Continua a salire la capienza complessiva degli asili nido in Italia, ma il numero rimeno molto al di sotto di quanto indicato dall’Ue. E anche rispetto alle richieste che arrivano dalle famiglie. La conferma arriva dal Rapporto sulla coesione sociale 2013 di Istat, Inps e ministero del Lavoro, pubblicato il 30 dicembre.
In base allo studio annuale, la quota di domanda soddisfatta rispetto al potenziale bacino di utenza (residenti fra zero e due anni) è passata dal 9% dell’anno scolastico 2003-2004 all’11,8% del 2011-2012. Una quota davvero ridotta, che se sommata alle strutture private si attesta ad una “copertura” nazionale attorno al 15%. La metà di quanto stabilito dall’Ue, più di una decina di anni fa, attraverso il trattato di Lisbona.

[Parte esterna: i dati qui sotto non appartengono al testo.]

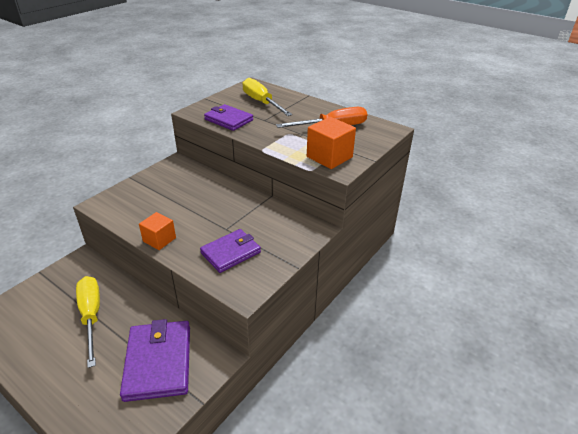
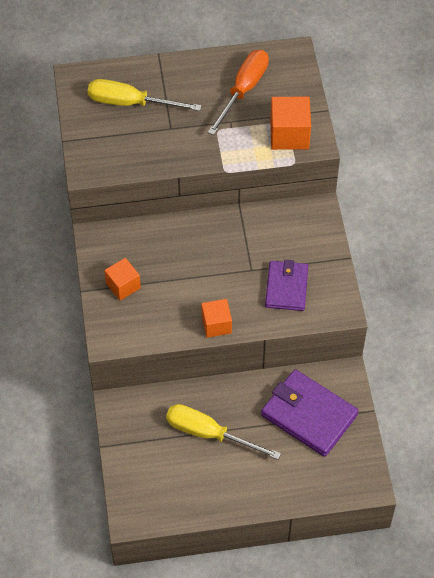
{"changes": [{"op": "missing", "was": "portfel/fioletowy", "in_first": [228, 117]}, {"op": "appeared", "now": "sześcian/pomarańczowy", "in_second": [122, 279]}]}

Ma i limiti nazionali sono anche altri. Si confermano, infatti, rilevanti le differenze territoriali: sempre scorrendo il Rapporto sulla coesione sociale 2013, si scopre che i bambini che frequentano asili nido comunali o finanziati dai comuni variano dal 3,5% del Sud al 17,1% del Nord-est, mentre la percentuale di Comuni che garantiscono la presenza del servizio passa dal 24,3% del Sud all’82,6% del Nord-est.
Nell’anno scolastico 2011-2012 – secondo quanto rileva il Rapporto – sono 155.404 i bambini fra zero e due anni compiuti iscritti agli asili nido comunali; altri 46.161 usufruiscono di asili nido convenzionati o sovvenzionati dai Comuni. In totale ammontano a 201.565 gli utenti dell’offerta pubblica complessiva. Nel 2011, la spesa impegnata dai Comuni per gli asili nido è di circa 1 miliardo e 534 milioni di euro: il 18,8% è rappresentato dalle quote pagate dalle famiglie, pertanto quella a carico dei Comuni è di circa 1 miliardo e 245 milioni di euro.
Inoltre, tra il 2004 e il 2011 aumenta del 46,4% la spesa corrente per asili nido, al netto della compartecipazione pagata dagli utenti, con un deciso rallentamento nell’ultimo anno (+1,5% sul 2010). Nello stesso periodo cresce del 37,9% il numero di bambini iscritti agli asili nido comunali o sovvenzionati dai Comuni (oltre 55 mila in più) malgrado il lieve calo registrato nell’ultimo anno (-0,4%).
Tutti segnali che indicano incrementi davvero troppo lievi per parlare di inversione di tendenza o di adeguamento ai Paesi più avanzati.